Stay Where You Are and Then Leave, by John Boyne (Henry Holt and Co.)
John Boyne’s Stay Where You Are and Then Leave is an absolute gem of a book. It’s being marketed as a YA novel, but don’t let that fool you. This is a book that will reward readers of all ages, one that’s definitely going on the “essentials” shelf.
I don’t want to say too much about the contents because I don’t want to spoil them for you, but I do want to say enough to convince you that this is a book you should track down and read—and soon!
Alfie Summerfield is five when his father volunteers for the British Army at the start of World War I. He’s an interesting, quirky kid, with a child’s sense of time: “Georgie and Margie [Alfie’s parents] had been very old when they got married—he [Alfie] knew that much. His dad had been almost twenty-one and his mum was only a year younger.”
At first, Alfie’s father writes regularly, but then the letters stop coming. Alfie’s mum tells Alfie his dad is on a secret mission, but Alfie grow less and less sure of her honesty as his father’s absence grows more extended. Is his father dead? If he’s on a secret mission, what sort of mission is it?
Alfie and his mum quickly become “perilously close to penury,” as she puts it. She works double shifts at a hospital, waking him before she leaves for work in the morning. Sitting alone eating his breakfast each day, Alfie props the newspaper up in font of him as he remembers his dad doing, but he’s only interested in one kind of news:
[H]e did what he always did in the morning. He turned to page four to read the numbers. The numbers of deaths on our side. The number of deaths on their side. The number of wounded. But there was only one number Alfie really cared about: 14278. His dad’s number. The number they’d assigned him when he signed up.
Now the man of the family, Alfie (who ages from five to nine years old over the course of the novel) cuts school and spends four days a week at King’s Cross Station shining shoes in order to make a few pennies to slip into his mother’s purse. But he never cuts school on Monday or Thursday—those are History day and Reading day, his two favorite subjects.
Alfie’s losses extend beyond his missing father and less-present mum: his best friend Kalena and her father are deported to the Isle of Man as enemy aliens because they come from Prague; Alfie’s father’s best friend Joe is first jailed, then regularly assaulted once he returns home, for being a Conshie, a Conscientious Objector; lots of young men leave the neighborhood, never to return. Alfie understand what is meant when a friendly passenger on a train comments on his age: “you’ll be ten soon enough, I imagine. Nine-year-old boys usually turn ten at some point. It’s the nineteen-year-olds who have difficulty turning twenty.”

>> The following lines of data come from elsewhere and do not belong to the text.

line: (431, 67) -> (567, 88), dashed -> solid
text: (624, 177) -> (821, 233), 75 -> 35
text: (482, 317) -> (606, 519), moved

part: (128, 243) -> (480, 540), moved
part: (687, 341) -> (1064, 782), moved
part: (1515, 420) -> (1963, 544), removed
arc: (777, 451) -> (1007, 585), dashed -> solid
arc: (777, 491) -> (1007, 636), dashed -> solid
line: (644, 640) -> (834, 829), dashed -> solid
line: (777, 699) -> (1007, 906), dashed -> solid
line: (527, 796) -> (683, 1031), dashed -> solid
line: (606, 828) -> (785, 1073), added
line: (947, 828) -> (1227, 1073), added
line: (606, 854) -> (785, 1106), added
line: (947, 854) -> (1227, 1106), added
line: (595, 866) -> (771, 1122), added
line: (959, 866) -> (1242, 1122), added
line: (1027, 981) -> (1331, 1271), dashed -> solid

The writing in Stay Where You Are is deceptively simple, communicating complexities in ways that will be clear to younger readers and intellectually satisfying to older ones. This isn’t a book that ends “happily ever after,” but it doesn’t rob readers of all sense of hope. People fail one another, but they do their best. They have courage to change as they see their own actions in different lights. “Less bad” is better than “more bad,” even if it isn’t “good.”
This book is being released in the U.S. on March 25 (it’s also been published in the UK). Look for a copy, read it, pass it on to a younger (or older) friend. You’ll have much to talk about as you share Alfie’s attempts to understand—and to affect—the adult world that he sees around him.